Most of the time we don't care about any of this theoretical stuff. We just want the damn thing sorted! Most languages include some sort of sorting, either through their standard libraries, or as method on a fundamental data type.

C has the qsort sorting function in its standard library. Despite its name it is not necessarily quick sort. The implementation is vendor specific. qsort requires 4 parameters:

  • array
  • array length
  • size of an individual array element
  • comparator function
#include <stdlib.h>

/* basic integer comparator function */
int cmp(const void* elem1, const void* elem2) {
    int *x = (int *) elem1;
    int *y = (int *) elem2;
    return *x - *y;

qsort(array, array_length, sizeof(int), cmp);


Sorting Implementations

Methods of sorting include:

  • bubble sort
  • selection sort
  • insertion sort
  • merge sort
  • quick sort
  • bucket sort
  • radix sort
  • heap sort
  • Tim sort
  • shell sort

Implementations of sorting algorithms can be tricky. Why?

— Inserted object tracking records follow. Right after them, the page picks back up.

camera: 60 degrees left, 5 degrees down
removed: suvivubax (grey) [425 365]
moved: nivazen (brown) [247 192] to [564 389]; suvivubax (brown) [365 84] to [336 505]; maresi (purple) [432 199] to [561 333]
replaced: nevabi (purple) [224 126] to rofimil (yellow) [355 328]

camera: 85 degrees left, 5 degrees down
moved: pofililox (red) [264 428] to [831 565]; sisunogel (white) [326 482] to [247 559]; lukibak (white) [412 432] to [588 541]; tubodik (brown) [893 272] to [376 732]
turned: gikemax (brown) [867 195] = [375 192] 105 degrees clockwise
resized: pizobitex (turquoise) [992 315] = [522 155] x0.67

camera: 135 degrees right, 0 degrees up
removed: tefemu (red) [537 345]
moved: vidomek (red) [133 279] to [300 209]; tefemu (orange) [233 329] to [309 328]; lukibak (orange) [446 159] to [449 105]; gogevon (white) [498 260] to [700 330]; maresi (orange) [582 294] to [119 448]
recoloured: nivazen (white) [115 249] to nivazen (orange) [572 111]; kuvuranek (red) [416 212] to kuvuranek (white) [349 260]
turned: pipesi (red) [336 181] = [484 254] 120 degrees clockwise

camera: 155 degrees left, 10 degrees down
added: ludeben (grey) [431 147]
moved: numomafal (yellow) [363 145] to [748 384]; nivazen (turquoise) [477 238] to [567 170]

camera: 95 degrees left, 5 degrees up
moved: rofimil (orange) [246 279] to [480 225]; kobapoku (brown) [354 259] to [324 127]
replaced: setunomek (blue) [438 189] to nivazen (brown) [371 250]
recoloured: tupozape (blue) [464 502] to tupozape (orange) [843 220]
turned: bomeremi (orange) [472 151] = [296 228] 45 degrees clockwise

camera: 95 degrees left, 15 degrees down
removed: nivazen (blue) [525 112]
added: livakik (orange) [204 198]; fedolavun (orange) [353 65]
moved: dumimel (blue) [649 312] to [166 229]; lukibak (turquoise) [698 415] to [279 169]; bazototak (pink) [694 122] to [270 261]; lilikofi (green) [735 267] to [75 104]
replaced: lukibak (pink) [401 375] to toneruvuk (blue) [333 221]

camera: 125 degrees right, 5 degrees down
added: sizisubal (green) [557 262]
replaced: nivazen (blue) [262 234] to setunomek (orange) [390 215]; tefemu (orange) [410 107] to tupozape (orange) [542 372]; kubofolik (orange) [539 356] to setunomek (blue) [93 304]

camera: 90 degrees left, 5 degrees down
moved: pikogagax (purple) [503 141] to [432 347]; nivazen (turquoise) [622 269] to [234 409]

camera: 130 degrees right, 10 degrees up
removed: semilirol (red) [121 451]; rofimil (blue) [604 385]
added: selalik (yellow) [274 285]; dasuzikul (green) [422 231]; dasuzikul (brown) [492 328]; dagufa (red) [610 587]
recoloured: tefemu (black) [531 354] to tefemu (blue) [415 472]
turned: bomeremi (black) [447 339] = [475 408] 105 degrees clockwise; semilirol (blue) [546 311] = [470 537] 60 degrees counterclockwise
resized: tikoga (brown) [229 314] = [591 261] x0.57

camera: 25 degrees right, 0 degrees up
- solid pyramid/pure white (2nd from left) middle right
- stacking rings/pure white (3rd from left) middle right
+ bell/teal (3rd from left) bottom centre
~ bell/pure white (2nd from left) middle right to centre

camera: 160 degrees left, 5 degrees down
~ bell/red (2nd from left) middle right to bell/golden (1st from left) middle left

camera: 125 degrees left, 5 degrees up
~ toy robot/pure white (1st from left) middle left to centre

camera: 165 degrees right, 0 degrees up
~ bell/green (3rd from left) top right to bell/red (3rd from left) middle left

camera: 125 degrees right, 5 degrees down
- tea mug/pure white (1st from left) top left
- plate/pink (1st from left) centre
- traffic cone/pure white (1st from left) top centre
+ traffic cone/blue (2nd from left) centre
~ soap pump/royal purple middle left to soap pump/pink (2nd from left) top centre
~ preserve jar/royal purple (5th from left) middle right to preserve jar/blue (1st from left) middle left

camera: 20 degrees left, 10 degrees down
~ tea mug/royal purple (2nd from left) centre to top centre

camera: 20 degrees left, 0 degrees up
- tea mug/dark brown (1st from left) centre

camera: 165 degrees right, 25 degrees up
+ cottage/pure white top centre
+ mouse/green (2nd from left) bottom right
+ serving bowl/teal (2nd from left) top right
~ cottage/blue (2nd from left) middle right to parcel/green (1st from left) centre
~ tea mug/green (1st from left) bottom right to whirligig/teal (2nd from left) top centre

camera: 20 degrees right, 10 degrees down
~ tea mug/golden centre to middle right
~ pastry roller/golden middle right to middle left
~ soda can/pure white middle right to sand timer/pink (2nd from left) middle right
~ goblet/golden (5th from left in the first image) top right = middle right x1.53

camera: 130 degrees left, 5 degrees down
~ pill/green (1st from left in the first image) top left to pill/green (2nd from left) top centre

  • is list a continuous array or a linked-list?
  • is function pure or does it mutate?
  • do we manage memory ourselves?


The sorting algorithms in many languages take a comparator functions as parameter. Comparators themselves take two parameters, a and b, and returns:

  • negative number if a < b
  • positive number if a > b
  • zero if a == b

When sorting numbers in ascending order you could simply return b-a

  • if a < b then b-a is positive
  • if a > b then b-a is negative

One trick with comparators is to sort on a secondary value when when the primary values are equal.